Someday, somehow, somebody really should make a film about the miraculous rebirth — or self-awakening — of Ben Affleck, the once rightfully jeered-at actor in a series of turkeys, who found his true calling in director mode. Said movie about Affleck’s adventure might well include a scene from the SBIFF tribute on Saturday. His old pal Matt Damon showed up to offer a toast, and all was good.

Ben Affleck receives the 2013 SBIFF Modern Master Award presented by Matt Damon (Jan. 25, 2013)
Paul Wellman

Five years ago, it would have seemed absurd that Affleck’s name would grace the Arlington marquee alongside the phrase “Modern Master,” more absurd than the year Will Smith got his “Master” trophy. But that was before he pleasantly shocked us all with a bing-bada-boom series of films one better than the next: Gone, Baby, Gone, The Town, and the much-toutable Argo.

Onstage at the Arlington, in a genial exchange with veteran critic and prize interviewer/moderator Leonard Maltin, Affleck admitted about his tabloid sullied dog days, “I got overexposed and got sick of the paparazzi machine. I wanted out.” He had his route to salvation the form of an option on Gone, Baby Gone . “I started thinking of the movie.”

After conquering his terror of taking on the “monumentally complicated” task of directing, he obviously found his way, fulfilling what Damon later explained in his speech was an innate knack for knowing what makes a movie work, for “problem solving, a huge part of movie-making.” By way of dismissing Affleck’s early missteps on screen, Damon asserted that “in our business, the director is god, and like a good soldier, he did what he was told to do.”

Damon passed the hefty trophy to his Bostonian BFF at night’s end, after which his BFF started his acceptance speech by going on at length about Damon, before being chastised “you’re getting the award here,” Damon quipped. It was as if Affleck doesn’t quite believe the turnaround of affections and accolades pouring his way.

One actor very accustomed to the gush of attention for his talents, beginning around the beginning of his film career, is Daniel Day-Lewis, the tribute subject on tap tonight at the Arlington.

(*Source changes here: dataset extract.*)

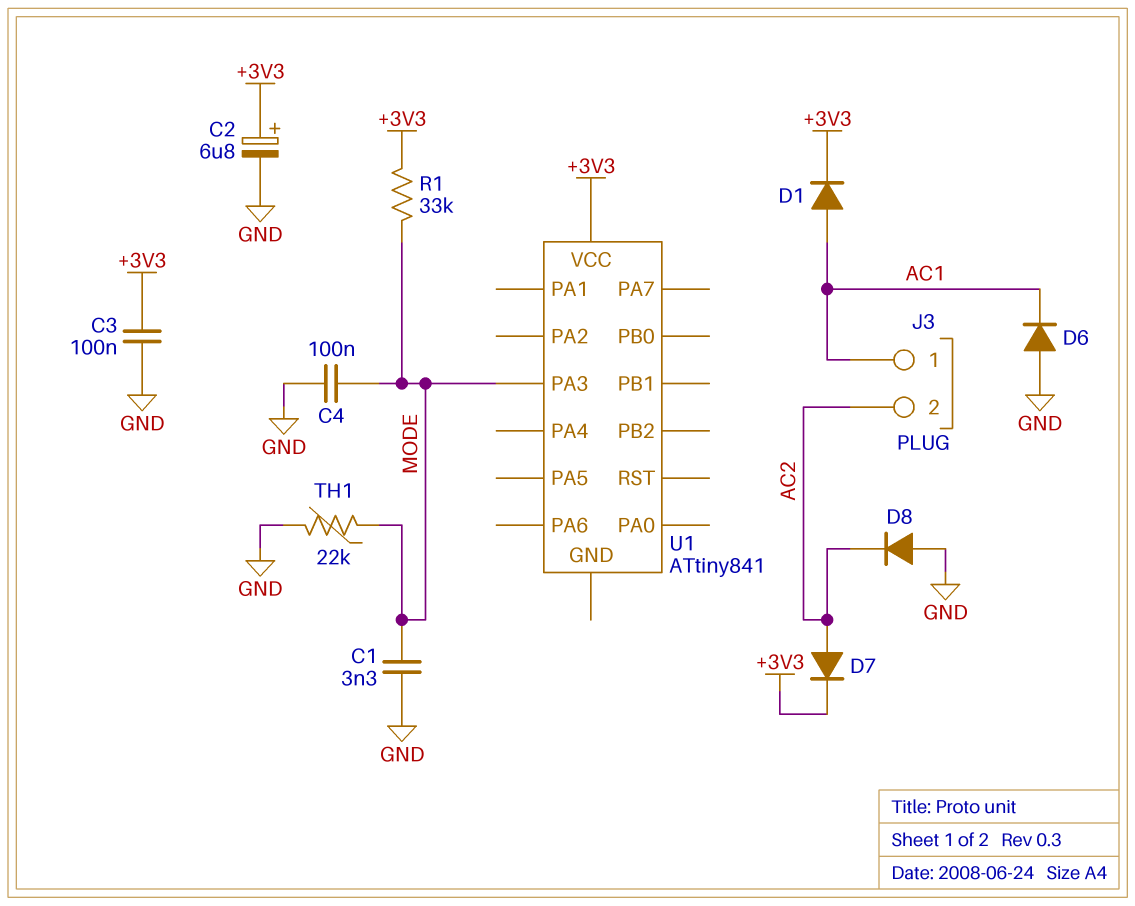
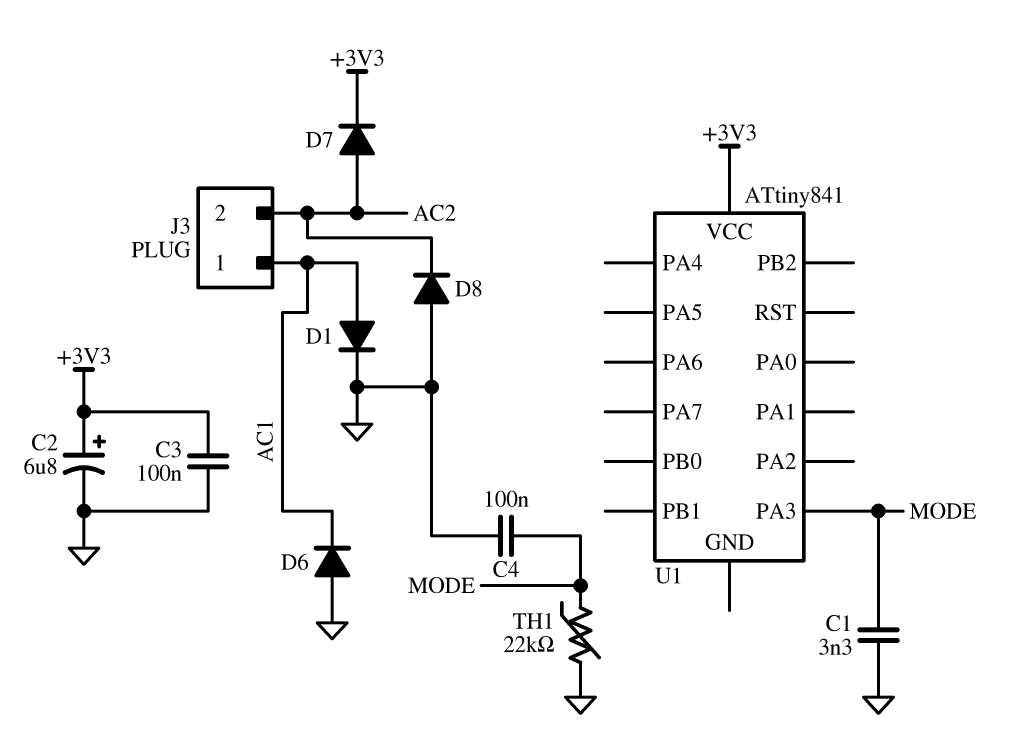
D1: diode (A AC1, K +3V3) -> diode (A AC1, K GND)
R1: 33k (+3V3, MODE) -> none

Meanwhile, in the “trenches” of the real meat of the festival, the screenings at the Metro homebase and elsewhere, things are looking healthy and strong, artistically. Even the weather is behaving, providing the sogginess suitable for heading indoors and indulging in a protracted and condense “trip to the movies.” More to the point, to sink into the schedule is to take a “trip to the world,” as the real prize of SBIFF is its function as a portal into the world — cinematically and existentially — into places in the world far beyond Hollywood.

Thankfully, the “I” part of the SBIFF acronym seems well-stocked this year, moreso than last year, when the programming was leaning into some different new avenues. Sometimes, accidental commonality of themes trickles through the films one sees in a given day or week, as happened on Friday with the Swiss Sister and the South Korean Pieta. The former is an alternately funny, pluckish, sad and renewing saga of down and out young man and his “sister,” in a funky town in the shadow of a swanky ski town in the Swiss Alps. The latter initially appears to fall into the ranks of graphic gothic Korean violence genre, but becomes evermore complex and moral as it goes. But in both films, the theme of twisted and unfolding family relations is at the core of their fabric, and their fascination.

From another end of the family story spectrum entirely, in director Kim Nguyen’s compelling War Witch, a rare and notably engaging saga of child soldiers in Africa, our kidnapped 12-year-old heroine is told by her captor that her gun is “your new mother and father.” A stylistically poetic film, it takes us on an almost subjective journey inside the life of a young girl, into the civil war-stricken chaos of her world, and an inner flame of hope contained in her narrative monologue to her unborn child.

Berlin Festival Silver Bear-winning director Christian Petzold’s Barbara is a powerful film, which takes its time and unfolds with a slow and quiet steadiness, and yet with subtle forces of tension beneath the calm surface at any given moment. That same dichotomy is what makes Nina Hoss’ cool, understated performance so masterful, and undoubtedly one of the great performances to be found at this fest. The subject is the lives of others, so to speak, in the repressive regime of East Germany before the wall’s fall, and doctors at a provincial hospital with secrets and passions kept carefully in check, while the scent of liberation lingers in the periphery.

Capturing such delicate balances of expression and unseen agendas is one of those special domains of the film medium, which keeps us coming back for more and more, which SBIFF handily supplies, for at least 10 days a year.